As the days and months drew on, I started to notice the person i was dating was getting more and more distant from me. I knew this person has depression so I thought maybe they were just in a rough spot in their life. I tried to cheer them up but they kept pushing me away. Irritated, I started to become more clingy, Desperate for something to hold on to. The "i love you too's" became "yeah's" or "I know". 

I was confused. I started to feel like I made them mad. I wanted their attention. I wanted to love them but they didnt seem to want it. I still tried.

One day after a month of non-stop fights and arguments one text broke me. I had just told this person how much I loved them and how i was sorry for arguing. 

"Im sorry Sammy. I have black feelings* for you."

*[ not homestuck fans let me explain. the person i was dating used this thing called quadrants. There are four and this person filled my red quadrant. this is basically a boyfriend of girlfriend. When they said they felt black feeling for me essentially says that they hate me but they lowkey care. In a sense]

This text broke me. I wanted to yell. I wanted to scream at them and tell them how much they had just hurt me but all i did was send "oh" and sob behind the screen of my phone. 

My depression got worse than it already was. The scars on my arm multiplied. I cried during lunch, math and band everyday for two weeks. I pushed my friends away and my family farther. I started to care less and less about my appearance. i stopped eating. I spent my weekends locked up in my room thinking about how much i wanted them back. How much I still cared about them.
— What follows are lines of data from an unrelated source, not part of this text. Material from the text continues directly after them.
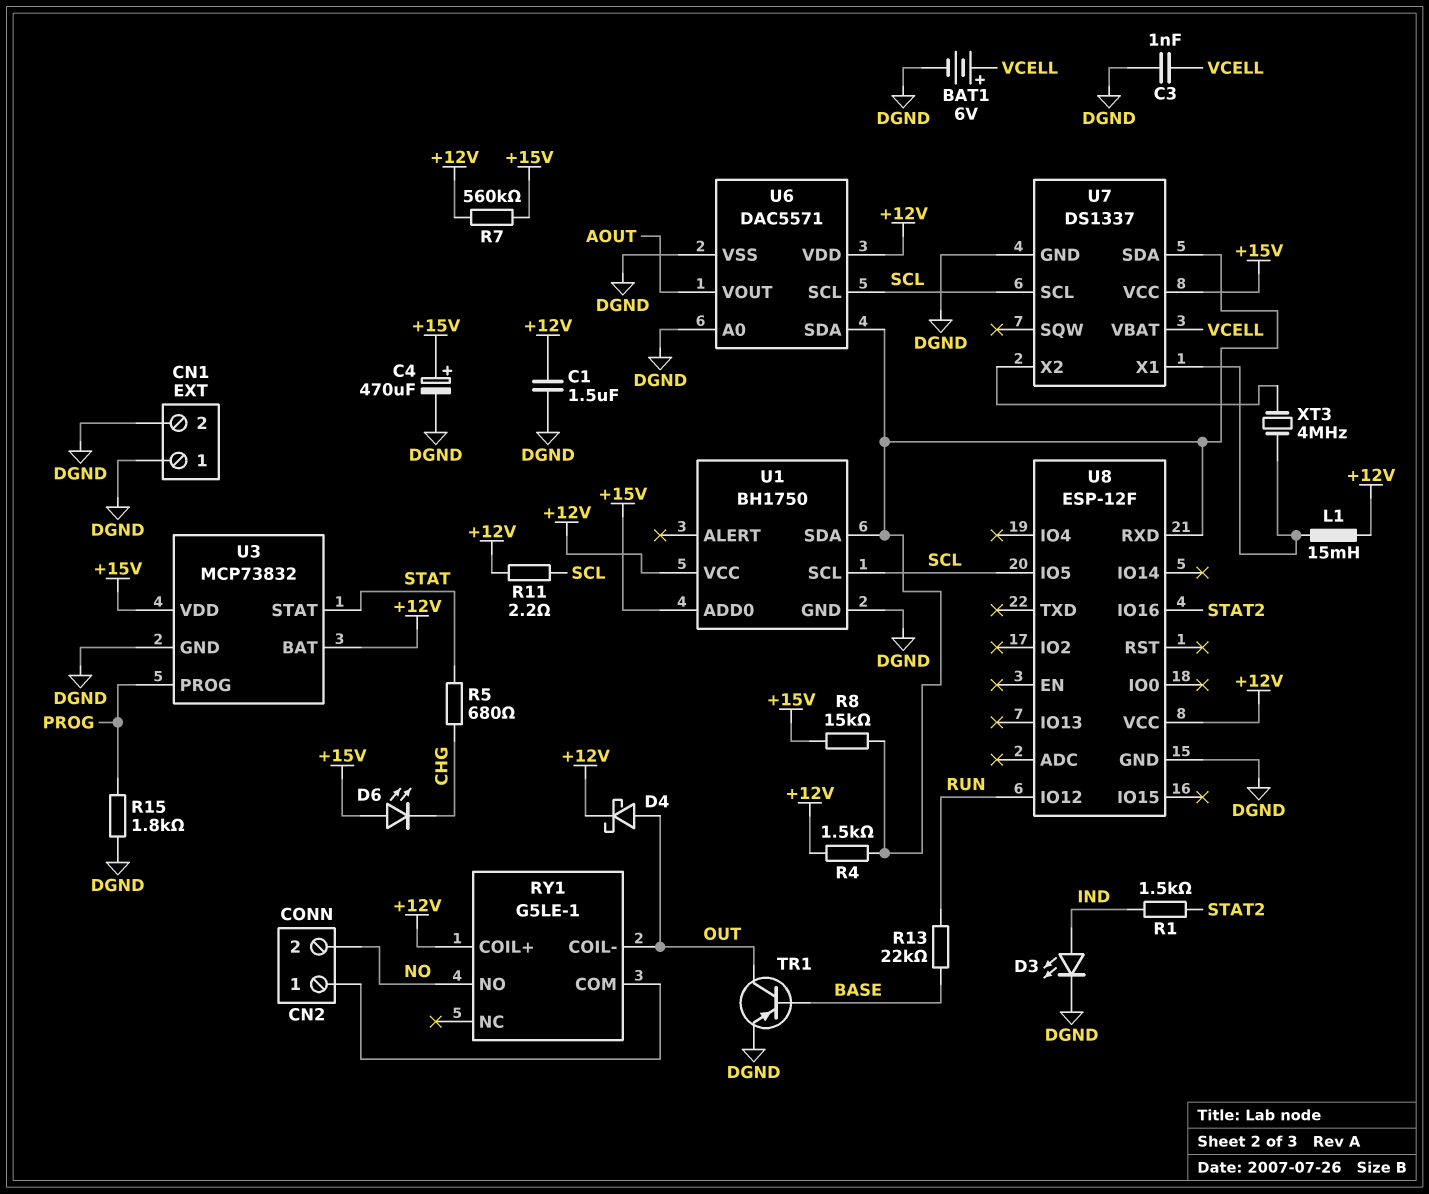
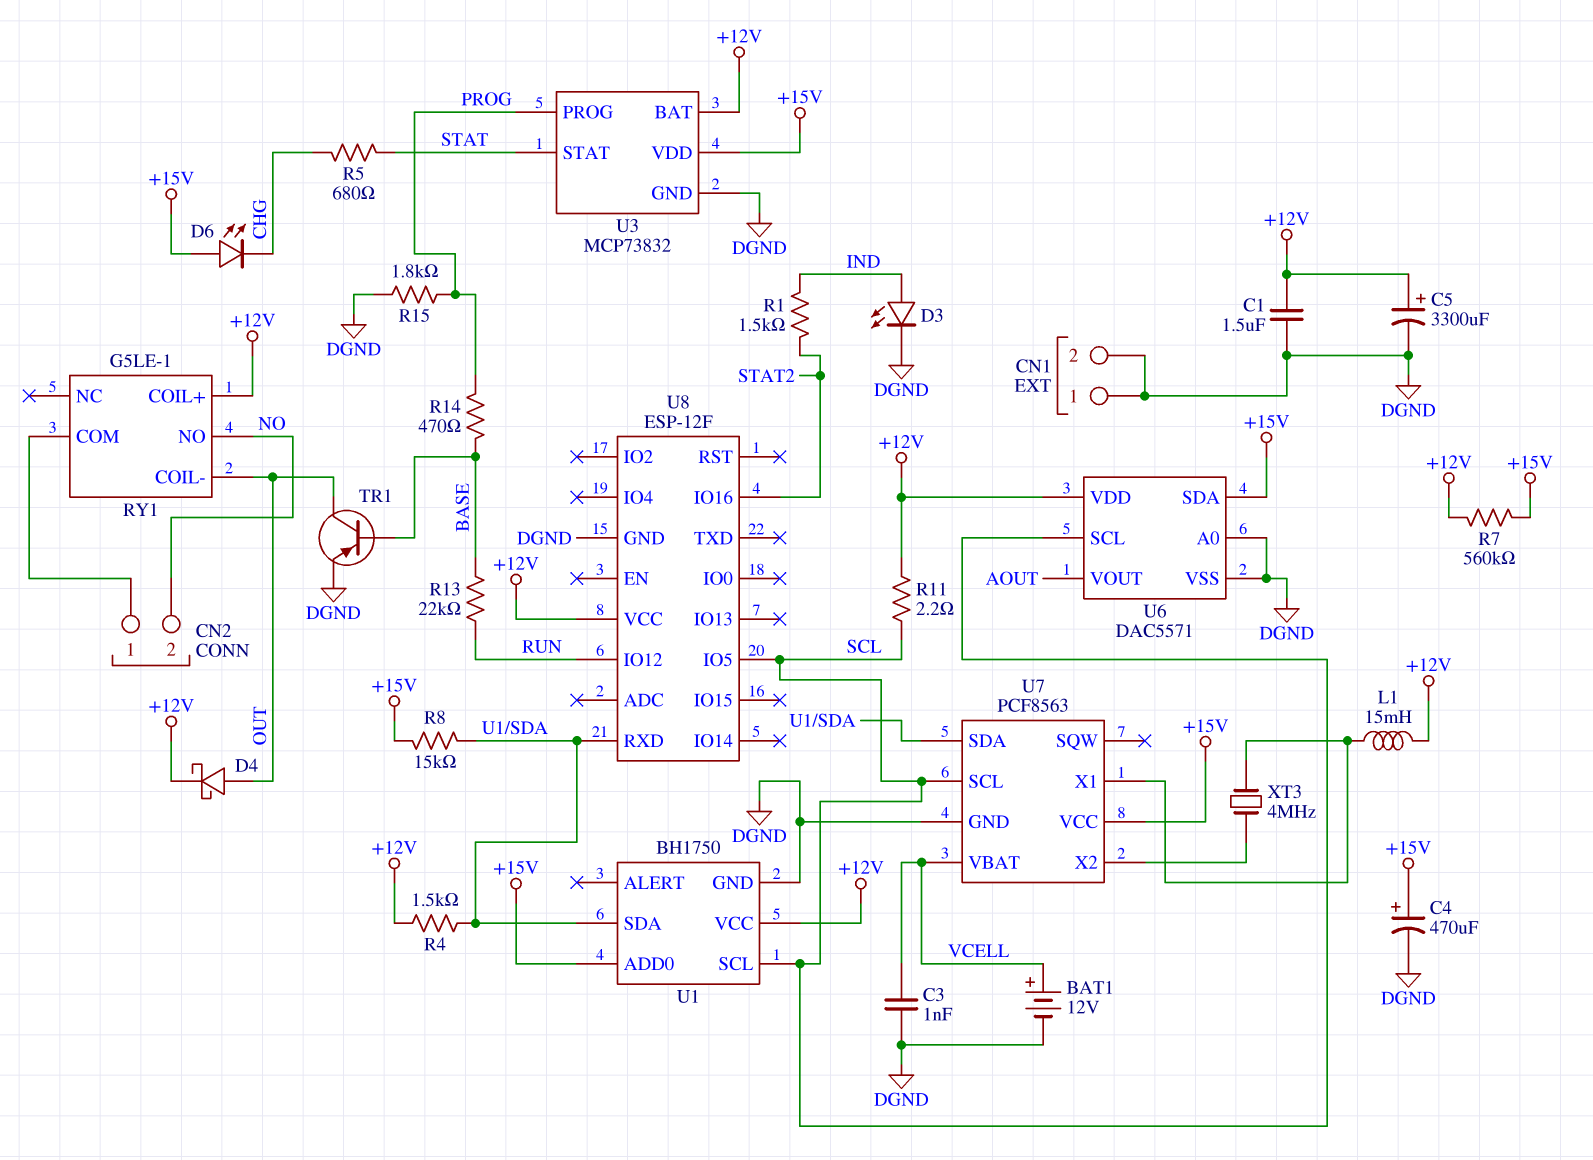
BAT1: 6V (plus VCELL, minus DGND) -> 12V (plus VCELL, minus DGND)
C5: none -> 3300uF (plus +12V, minus DGND)
R14: none -> 470 (BASE, PROG)
U6 pin SDA: U1/SDA -> +15V
U7: DS1337 -> PCF8563

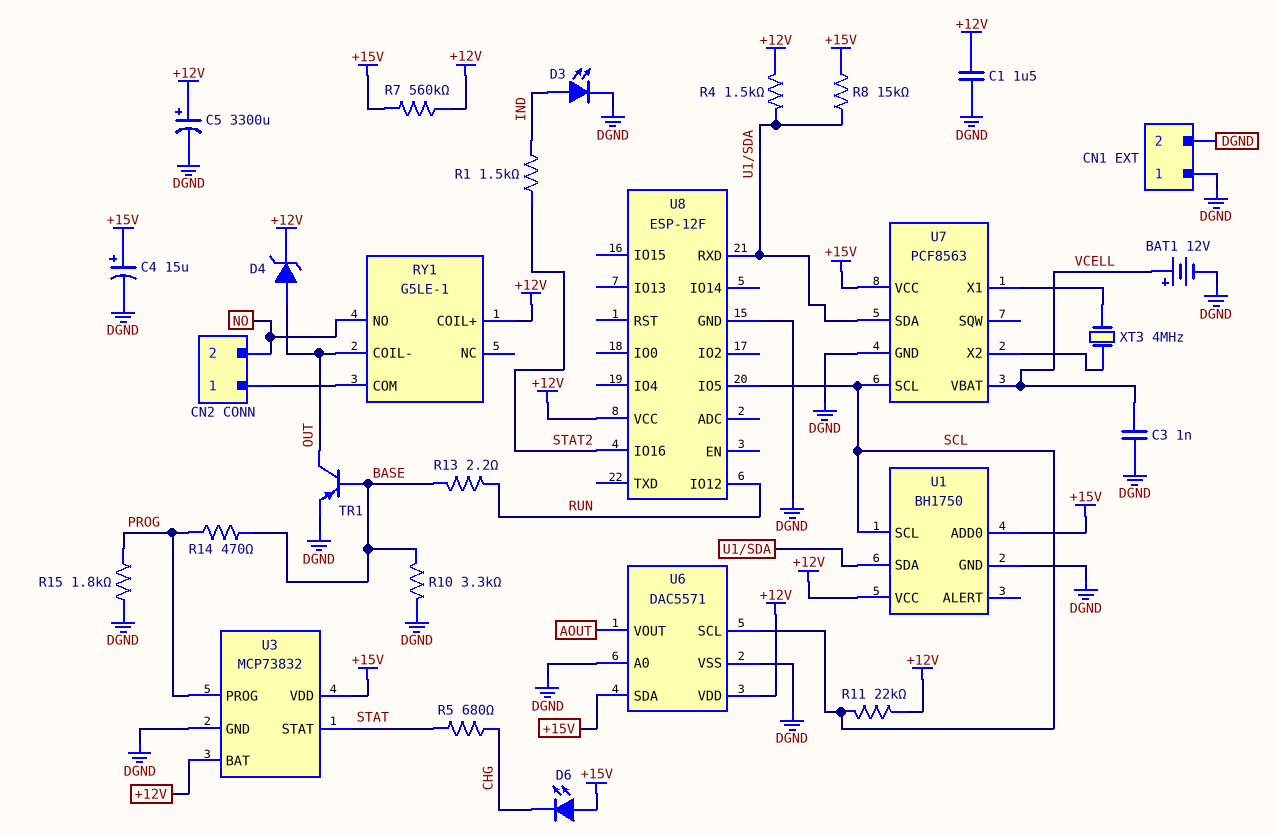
C4: 470uF (plus +15V, minus DGND) -> 15uF (plus +15V, minus DGND)
D4: schottky (A OUT, K +12V) -> zener (A OUT, K +12V)
L1: 15mH (+12V, U7/X1) -> none
R10: none -> 3.3k (BASE, DGND)
R11: 2.2 (+12V, SCL) -> 22k (+12V, SCL)
R13: 22k (BASE, RUN) -> 2.2 (BASE, RUN)

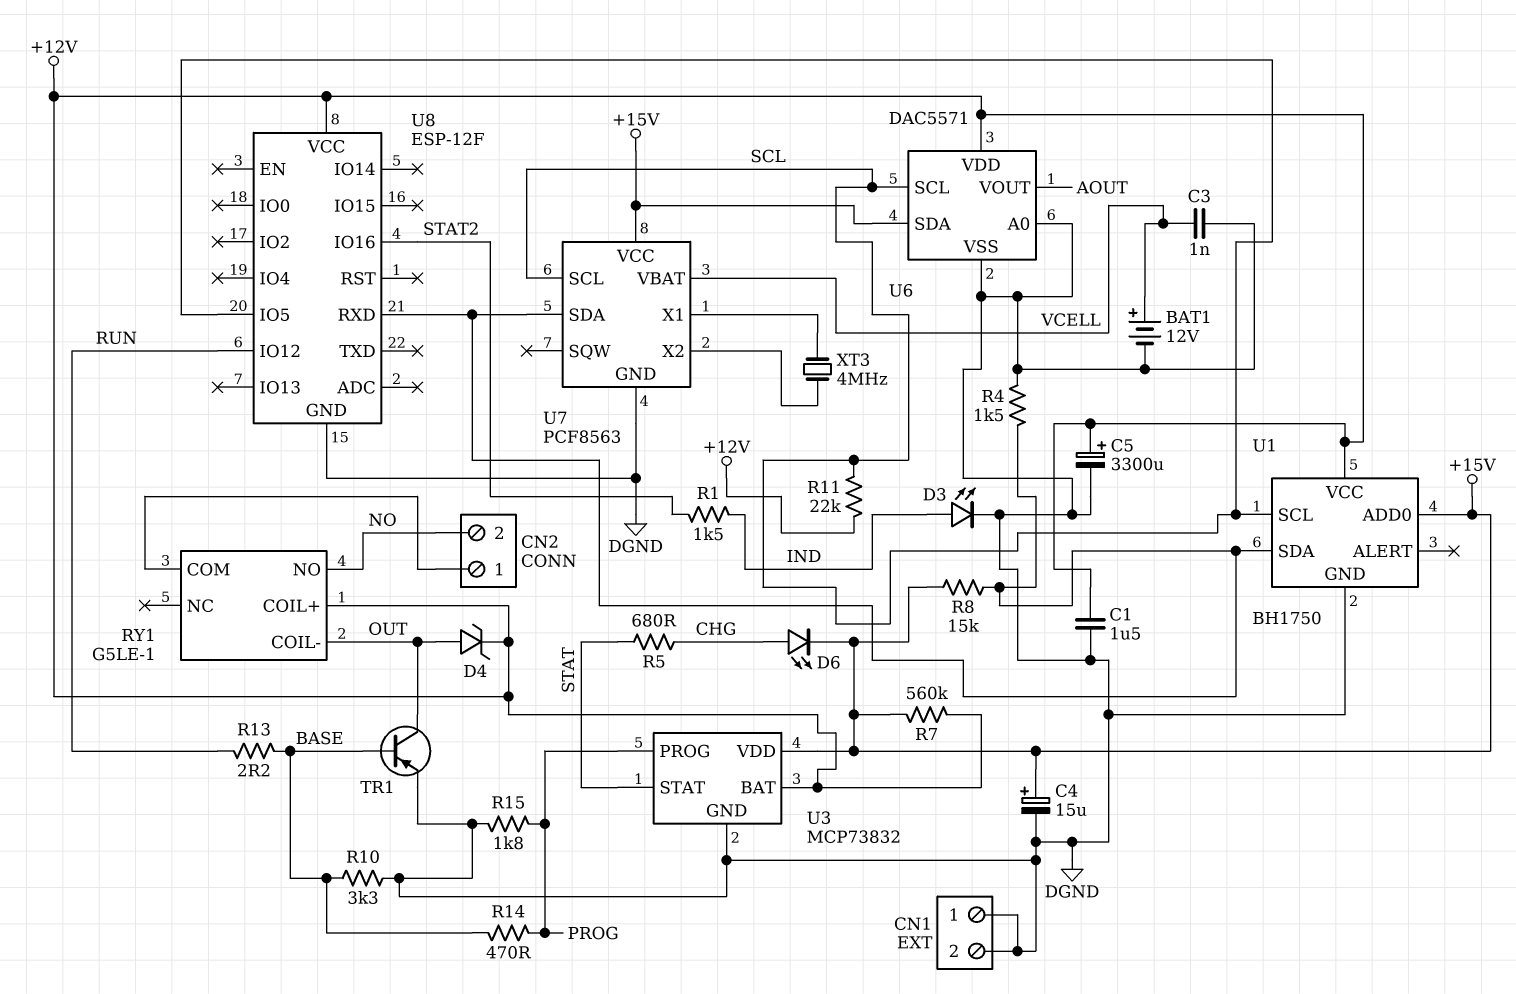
D6: LED (A +15V, K CHG) -> LED (A CHG, K +15V)
R4: 1.5k (+12V, U1/SDA) -> 1.5k (DGND, U1/SDA)

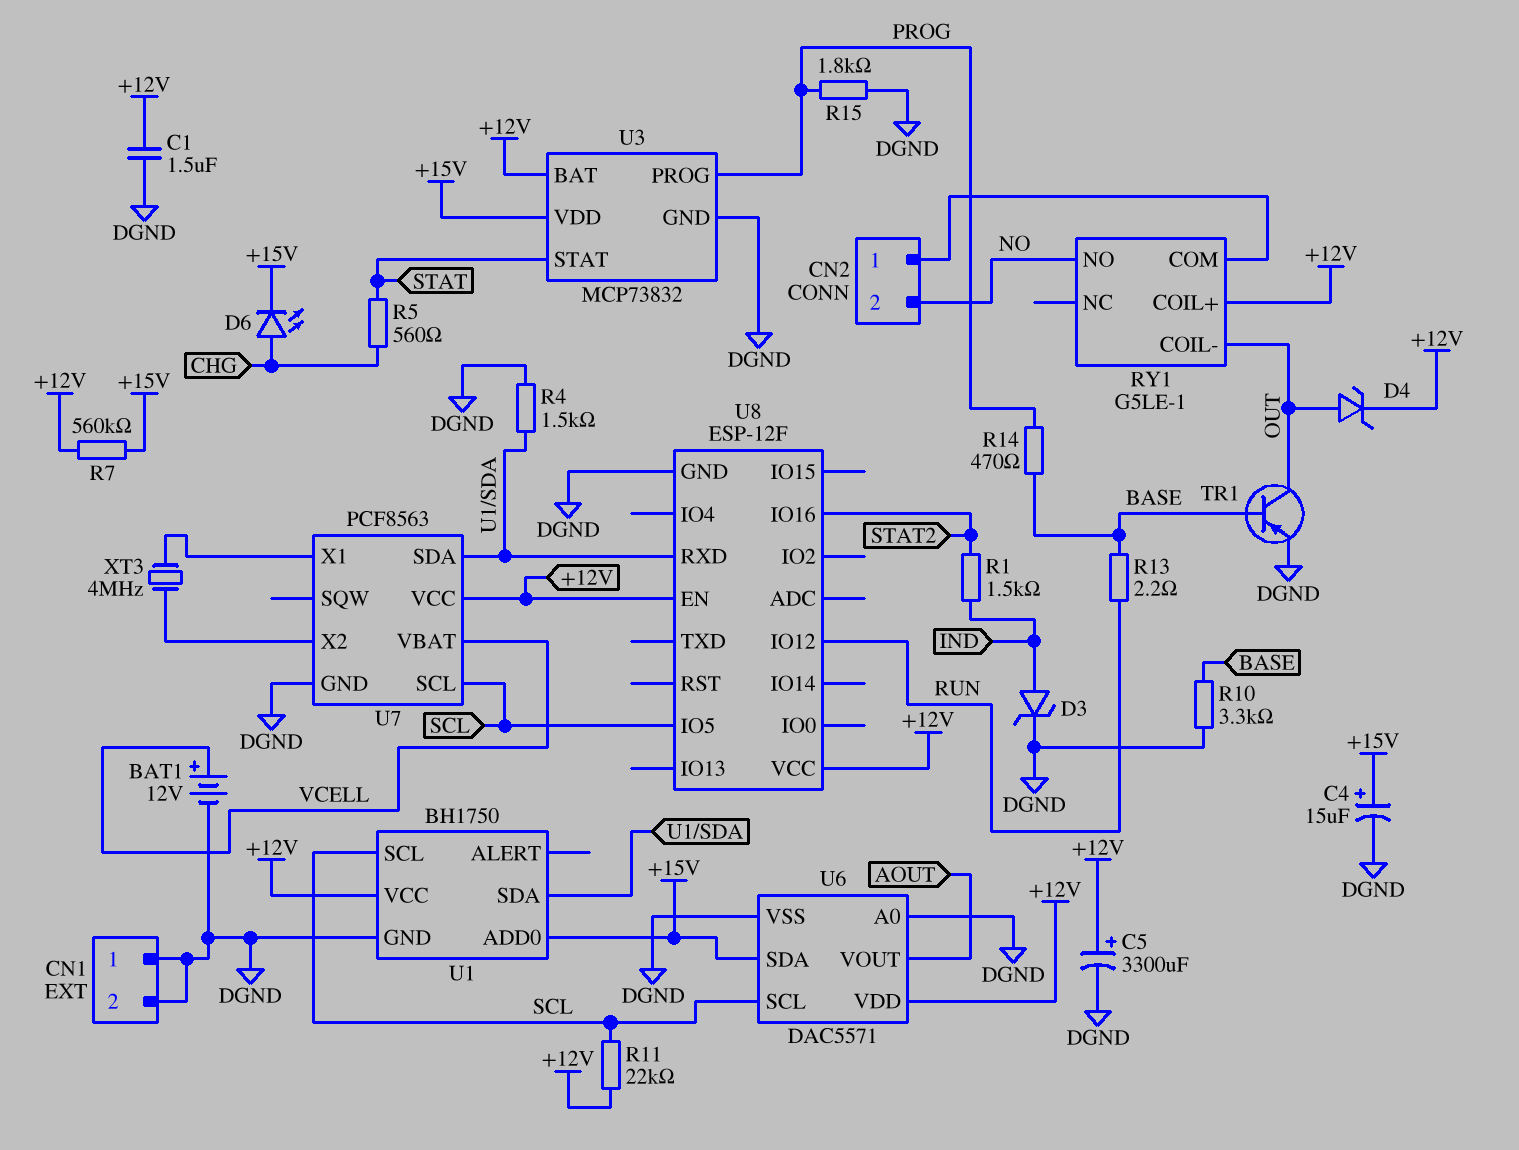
C3: 1nF (DGND, VCELL) -> none
D3: LED (A IND, K DGND) -> zener (A IND, K DGND)
R5: 680 (CHG, STAT) -> 560 (CHG, STAT)
R8: 15k (+15V, U1/SDA) -> none
U7 pin VCC: +15V -> +12V
U8 pin EN: none -> +12V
 Eventually I grew angry. I was pissed that they would throw me away like they did. I didnt understand why they hated me. Every time I would see them I would throw on a fake smile and pretend that everything was okay between us  but i secretly wanted to wring their neck. A part of me still loved them to pieces. 

 A few months passed and we started to become friends again. Im beyond grateful that it happened. They now see me as a little brother and I see them as my older sibling. However, I still love them and never stopped loving them, even in my months of grief.  I just seem to be stuck in the past.